Regex to Extract Emoji from Text — Unicode Property Escapes
Regex to detect and extract emoji using Unicode property escapes \p{Extended_Pictographic}. Handles ZWJ sequences, skin tones, and flag emoji.
Detailed Explanation
Extracting Emoji from Text
Emoji detection looks deceptively simple but requires Unicode property escapes to handle multi-codepoint sequences correctly. Modern JavaScript (ES2018+) supports \p{Extended_Pictographic} with the u flag.
Single Emoji
\p{Extended_Pictographic}
(Use the u flag.) Matches single-codepoint emoji like 😀 and 🎉.

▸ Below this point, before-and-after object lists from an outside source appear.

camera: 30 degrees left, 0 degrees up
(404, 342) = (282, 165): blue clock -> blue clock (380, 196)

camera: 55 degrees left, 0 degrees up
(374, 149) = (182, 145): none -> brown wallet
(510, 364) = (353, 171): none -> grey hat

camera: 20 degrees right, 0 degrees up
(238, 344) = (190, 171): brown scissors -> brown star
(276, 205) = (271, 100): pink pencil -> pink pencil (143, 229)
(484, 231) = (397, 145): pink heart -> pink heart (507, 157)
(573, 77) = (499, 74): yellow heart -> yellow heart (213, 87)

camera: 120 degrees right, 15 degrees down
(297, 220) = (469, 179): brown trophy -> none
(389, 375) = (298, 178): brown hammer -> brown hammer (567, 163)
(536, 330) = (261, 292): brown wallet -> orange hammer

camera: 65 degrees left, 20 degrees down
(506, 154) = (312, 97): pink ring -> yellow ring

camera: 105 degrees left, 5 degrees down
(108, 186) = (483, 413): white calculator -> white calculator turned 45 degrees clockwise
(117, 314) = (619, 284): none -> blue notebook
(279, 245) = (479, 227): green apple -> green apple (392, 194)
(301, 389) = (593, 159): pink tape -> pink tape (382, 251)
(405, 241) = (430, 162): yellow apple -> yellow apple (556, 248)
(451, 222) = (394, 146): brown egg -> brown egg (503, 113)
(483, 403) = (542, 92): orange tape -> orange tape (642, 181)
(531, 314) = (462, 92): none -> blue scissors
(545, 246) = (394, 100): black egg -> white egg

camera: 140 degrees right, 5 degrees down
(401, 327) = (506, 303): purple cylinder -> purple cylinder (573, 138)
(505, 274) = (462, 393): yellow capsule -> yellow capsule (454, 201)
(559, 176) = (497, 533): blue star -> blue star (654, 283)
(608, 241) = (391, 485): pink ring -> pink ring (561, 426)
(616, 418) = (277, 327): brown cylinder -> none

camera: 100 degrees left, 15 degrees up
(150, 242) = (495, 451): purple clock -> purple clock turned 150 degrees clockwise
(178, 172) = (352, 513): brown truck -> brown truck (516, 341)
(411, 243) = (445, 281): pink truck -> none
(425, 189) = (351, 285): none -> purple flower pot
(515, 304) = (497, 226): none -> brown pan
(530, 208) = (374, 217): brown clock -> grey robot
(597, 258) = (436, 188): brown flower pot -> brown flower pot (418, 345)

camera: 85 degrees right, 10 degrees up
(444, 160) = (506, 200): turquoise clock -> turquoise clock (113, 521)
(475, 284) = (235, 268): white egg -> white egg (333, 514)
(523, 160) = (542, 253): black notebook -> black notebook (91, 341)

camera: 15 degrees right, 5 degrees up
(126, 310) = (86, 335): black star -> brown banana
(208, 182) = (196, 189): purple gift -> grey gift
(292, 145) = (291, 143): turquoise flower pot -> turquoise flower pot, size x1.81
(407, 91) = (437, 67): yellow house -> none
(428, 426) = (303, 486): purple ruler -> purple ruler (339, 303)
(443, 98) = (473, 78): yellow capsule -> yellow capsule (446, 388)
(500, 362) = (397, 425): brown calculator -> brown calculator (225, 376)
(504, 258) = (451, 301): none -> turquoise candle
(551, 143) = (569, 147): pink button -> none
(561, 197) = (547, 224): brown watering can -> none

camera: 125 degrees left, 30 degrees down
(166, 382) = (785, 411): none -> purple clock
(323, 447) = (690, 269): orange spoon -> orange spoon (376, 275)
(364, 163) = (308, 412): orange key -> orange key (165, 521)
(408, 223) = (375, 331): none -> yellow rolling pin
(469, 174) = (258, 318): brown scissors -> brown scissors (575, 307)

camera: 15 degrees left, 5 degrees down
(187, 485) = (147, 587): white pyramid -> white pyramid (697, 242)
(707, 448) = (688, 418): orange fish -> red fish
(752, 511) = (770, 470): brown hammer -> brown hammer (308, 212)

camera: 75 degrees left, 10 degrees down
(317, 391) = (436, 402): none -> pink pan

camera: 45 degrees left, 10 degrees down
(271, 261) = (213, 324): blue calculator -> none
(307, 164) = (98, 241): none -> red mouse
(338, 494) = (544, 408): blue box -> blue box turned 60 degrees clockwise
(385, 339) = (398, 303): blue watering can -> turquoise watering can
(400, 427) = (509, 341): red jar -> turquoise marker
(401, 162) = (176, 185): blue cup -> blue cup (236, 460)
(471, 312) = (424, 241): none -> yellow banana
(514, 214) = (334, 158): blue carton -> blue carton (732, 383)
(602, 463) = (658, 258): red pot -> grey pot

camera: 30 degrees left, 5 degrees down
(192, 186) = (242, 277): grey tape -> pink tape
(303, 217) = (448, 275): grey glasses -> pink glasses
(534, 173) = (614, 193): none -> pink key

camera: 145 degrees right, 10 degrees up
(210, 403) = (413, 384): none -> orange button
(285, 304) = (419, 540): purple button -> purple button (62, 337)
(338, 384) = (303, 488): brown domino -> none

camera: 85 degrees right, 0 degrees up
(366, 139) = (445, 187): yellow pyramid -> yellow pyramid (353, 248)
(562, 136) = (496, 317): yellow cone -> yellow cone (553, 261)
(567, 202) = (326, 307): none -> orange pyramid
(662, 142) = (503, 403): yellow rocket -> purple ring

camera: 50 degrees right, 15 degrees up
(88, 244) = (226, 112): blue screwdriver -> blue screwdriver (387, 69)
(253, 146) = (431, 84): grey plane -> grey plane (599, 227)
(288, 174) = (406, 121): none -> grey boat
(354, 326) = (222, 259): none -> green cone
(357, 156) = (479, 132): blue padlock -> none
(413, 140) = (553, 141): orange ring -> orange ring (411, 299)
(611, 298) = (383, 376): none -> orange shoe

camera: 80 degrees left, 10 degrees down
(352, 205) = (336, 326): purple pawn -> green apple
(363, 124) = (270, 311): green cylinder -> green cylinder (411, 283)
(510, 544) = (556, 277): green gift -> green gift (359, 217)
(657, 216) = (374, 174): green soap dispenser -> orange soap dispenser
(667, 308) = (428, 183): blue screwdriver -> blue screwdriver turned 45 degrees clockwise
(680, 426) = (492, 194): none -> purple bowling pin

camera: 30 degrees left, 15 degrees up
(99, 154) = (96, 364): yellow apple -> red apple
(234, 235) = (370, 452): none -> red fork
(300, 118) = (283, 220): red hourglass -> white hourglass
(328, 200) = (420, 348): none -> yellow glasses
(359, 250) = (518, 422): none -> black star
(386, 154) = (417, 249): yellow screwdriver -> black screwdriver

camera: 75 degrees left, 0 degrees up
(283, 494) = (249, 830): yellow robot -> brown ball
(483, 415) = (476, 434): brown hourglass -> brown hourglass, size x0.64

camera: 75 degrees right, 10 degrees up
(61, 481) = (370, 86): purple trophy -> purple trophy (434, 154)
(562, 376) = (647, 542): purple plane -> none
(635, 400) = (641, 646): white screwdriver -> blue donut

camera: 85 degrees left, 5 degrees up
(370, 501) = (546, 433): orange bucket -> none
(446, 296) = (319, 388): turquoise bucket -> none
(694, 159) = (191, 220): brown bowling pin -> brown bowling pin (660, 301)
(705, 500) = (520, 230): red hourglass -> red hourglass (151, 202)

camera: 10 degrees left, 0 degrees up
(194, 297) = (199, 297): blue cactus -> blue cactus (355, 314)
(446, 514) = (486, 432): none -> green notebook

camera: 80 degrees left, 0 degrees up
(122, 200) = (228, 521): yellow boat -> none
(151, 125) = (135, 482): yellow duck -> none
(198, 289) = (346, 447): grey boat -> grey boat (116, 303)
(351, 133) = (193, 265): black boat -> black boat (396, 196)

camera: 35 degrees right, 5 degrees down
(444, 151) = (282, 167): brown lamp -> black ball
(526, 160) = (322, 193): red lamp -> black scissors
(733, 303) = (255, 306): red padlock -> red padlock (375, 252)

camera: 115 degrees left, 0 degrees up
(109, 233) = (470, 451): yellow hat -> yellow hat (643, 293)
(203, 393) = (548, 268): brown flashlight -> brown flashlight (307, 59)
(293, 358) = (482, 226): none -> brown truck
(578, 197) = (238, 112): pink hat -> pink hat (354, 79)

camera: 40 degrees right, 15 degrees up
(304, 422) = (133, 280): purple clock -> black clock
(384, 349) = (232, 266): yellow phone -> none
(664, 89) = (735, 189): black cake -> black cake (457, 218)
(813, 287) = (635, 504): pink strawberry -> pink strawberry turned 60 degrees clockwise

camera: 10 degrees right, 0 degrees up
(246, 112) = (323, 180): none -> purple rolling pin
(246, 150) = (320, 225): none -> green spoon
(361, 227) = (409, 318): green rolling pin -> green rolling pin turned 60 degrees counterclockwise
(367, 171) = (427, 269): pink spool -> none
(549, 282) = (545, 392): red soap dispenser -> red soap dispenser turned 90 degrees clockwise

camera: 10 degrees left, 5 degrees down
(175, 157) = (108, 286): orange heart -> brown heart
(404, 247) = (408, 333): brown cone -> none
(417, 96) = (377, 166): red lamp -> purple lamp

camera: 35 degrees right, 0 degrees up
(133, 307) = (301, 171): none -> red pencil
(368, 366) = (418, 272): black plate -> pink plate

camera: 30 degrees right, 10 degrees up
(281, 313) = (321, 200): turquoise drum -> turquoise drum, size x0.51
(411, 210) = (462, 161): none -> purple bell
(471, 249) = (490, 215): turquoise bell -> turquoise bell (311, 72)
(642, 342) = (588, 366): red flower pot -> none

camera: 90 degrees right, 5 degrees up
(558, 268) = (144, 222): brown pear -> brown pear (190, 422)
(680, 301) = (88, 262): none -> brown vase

Including Skin-Tone Modifiers and ZWJ Sequences
Emoji like 👩💻 (woman technologist) are sequences joined by zero-width joiners (\u200D). To capture them as one match:
\p{Extended_Pictographic}(?:\u200D\p{Extended_Pictographic})*
For full coverage including emoji modifiers (skin tones), variation selectors, and regional indicators (flags):
(?:\p{Extended_Pictographic}(?:\uFE0F|\u20E3)?\p{Emoji_Modifier}?(?:\u200D\p{Extended_Pictographic}(?:\uFE0F|\u20E3)?\p{Emoji_Modifier}?)*)
Tested Examples
| Input | Single | Sequence-Aware |
|---|---|---|
"hi 😀" |
😀 | 😀 |
"👩💻 is a developer" |
👩, 💻 | 👩💻 |
"🇯🇵 Japan" |
🇯, 🇵 | 🇯🇵 |
"thumbs up: 👍🏽" |
👍, 🏽 | 👍🏽 |
Counting Visible Emoji
JavaScript’s text.length returns UTF-16 units, not characters. Use a sequence-aware regex to count emoji:
const count = [...text.matchAll(
/\p{Extended_Pictographic}(?:\u200D\p{Extended_Pictographic})*/gu
)].length;
Stripping Emoji
text.replace(/\p{Extended_Pictographic}/gu, "")
Practical Recommendation
For accurate emoji handling in production (segmentation, normalization), use Intl.Segmenter with granularity grapheme. Reserve the regex approach for scanning, not analysis.
Use Case
Detecting emoji-only messages in chat support to escalate them appropriately, stripping emoji for legacy systems that mishandle wide characters, or counting emoji frequency in user reviews for sentiment analysis.